21 Sep University of Michigan plans major stem cell research center
Madison, Wis. – The University of Michigan in Ann Arbor will create a $10.5 million interdisciplinary center for stem cell biology in a move aimed at bolstering the university’s position in the science.
For federally funded research, University of Michigan researchers use stem cell lines from Wisconsin’s WiCell Research Institute, among others.
The Michigan center will be established with funding provided by the U-M Medical School, the Life Sciences Institute and the Molecular and Behavioral Neuroscience Institute (MBNI). The center will recruit up to seven faculty whose laboratories will be located in the LSI, the Medical School or in MBNI.
“Stem cell science is one of the most important areas in biomedical research today,” said Mary Sue Coleman, U-M president. “Our commitment to follow the science where it leads is Michigan’s historic strength and research signature,” she added. “As a world scientific leader, U-M is vigorously pursuing this promising area of discovery.”

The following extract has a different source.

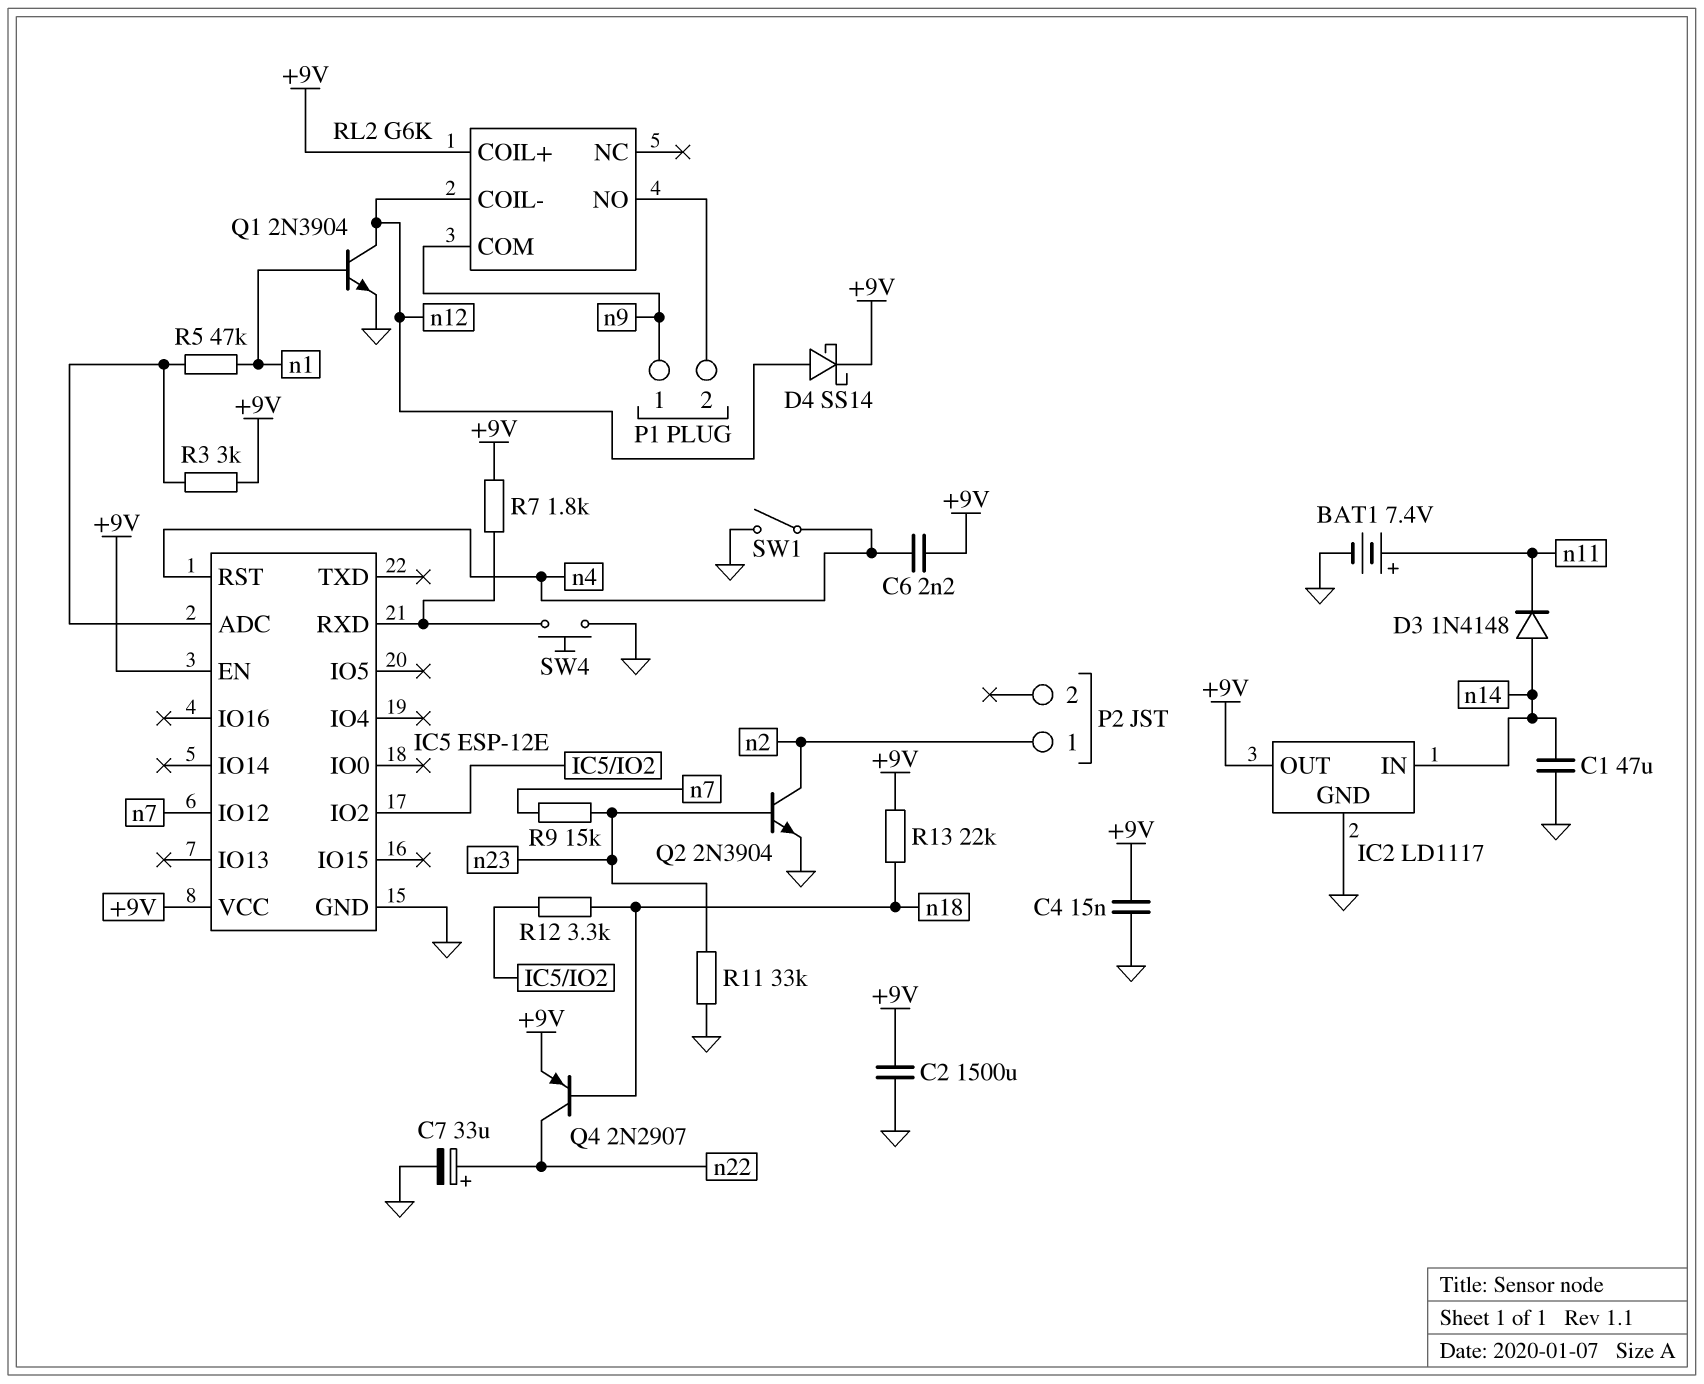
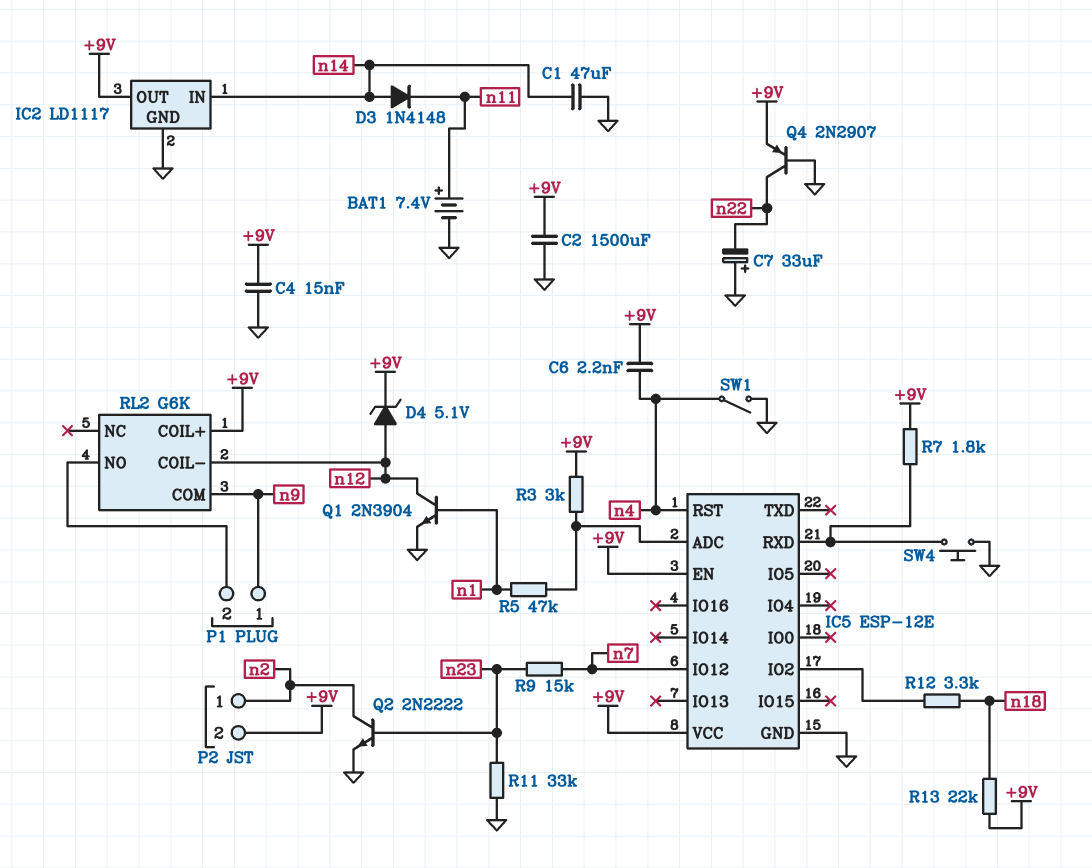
C7: 33uF (plus n22, minus GND) -> 33uF (plus GND, minus n22)
D4: schottky SS14 (A n12, K +9V) -> zener 5.1V (A n12, K +9V)
P2 pin 2: none -> +9V
Q2: NPN 2N3904 (B n23, C n2, E GND) -> NPN 2N2222 (B n23, C n2, E GND)
Q4: PNP 2N2907 (B n18, C n22, E +9V) -> PNP 2N2907 (B GND, C n22, E +9V)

UW-Madison Chancellor John Wiley said the announcement is good news for the science.
“That institutions of the caliber of the University of Michigan are seriously embarking on programs of stem cell research is nothing but good news,” Wiley said. “Stem cell science holds amazing promise. The more we know — and there is much basic research to be done yet — the sooner this technology will begin to pay dividends. Aligning the resources and talent of a University of Michigan in the interest of stem cell research will move the science at a faster pace. We’ll all benefit from the investment they’re making.”
Coleman said that U-M scientists have made “notable advances in many areas of stem cell science, especially involving tissue-specific and cancer stem cells.” The U-M Medical School is home to one of only three NIH-funded human embryonic stem cell research centers in the United States, one of the others being Madison’s WiCell Research Institute and the University of Washington-Seattle/Fred Hutchinson Cancer Research Center; three new Exploratory Centers for Human Embryonic Stem Cell Research were funded through the National Institute of General Medical Sciences in August.
Wisconsin Gov. Jim Doyle last fall outlined a strategy to keep Wisconsin in the forefront of biotechnology – efforts which were to include $750 million in public and private investment and a Wisconsin Center for Discovery on the UW-Madison campus.
WiCell would be part of the new institute, which would be built and financed over 10 years; $50 million in bonding for the project has been authorized. Along with WiCell, the insitute would include specialists in biochemistry, nanotechnology, computer engineering and bioinformatics.
The U-M center’s director, Sean Morrison, is associate professor of internal medicine in the Medical School and a Howard Hughes Medical Institute investigator. Morrison’s research focuses on blood-forming (or hematopoietic) stem cells that give rise to all blood and immune system cells and on neural crest stem cells that give rise to the peripheral nervous system. In looking at the fundamental biology of stem cells, the center will examine such phenomena as the ability of stem cells to replicate themselves indefinitely, which could provide insight into how cancer cells can do the same thing.
The Morrison laboratory has published several important advances in stem cell biology in recent years. They showed for the first time that stem cells persist throughout adult life in the peripheral nervous system, a discovery that could lead to new treatments for nervous system injuries. They discovered mechanisms that regulate the maintenance of adult stem cells throughout life, an insight that could have implications for regenerative medicine and cancer. Most recently, they discovered new markers that enhance the purification of blood-forming stem cells, an advance that could lead to safer and more effective bone marrow transplants. Morrison was honored with the Presidential Early Career Award for Scientists and Engineers in 2003.
“The university-wide commitment to create and support this new research center is a tangible sign of the importance the U-M places on this rapidly developing area of science,” Morrison said. “The more we learn about the fundamental biology of stem cells, the greater the potential for advances in biomedical research and medicine. Bringing scientists from many disciplines together to focus on important questions in stem cell biology is the best way to speed the pace of discovery.”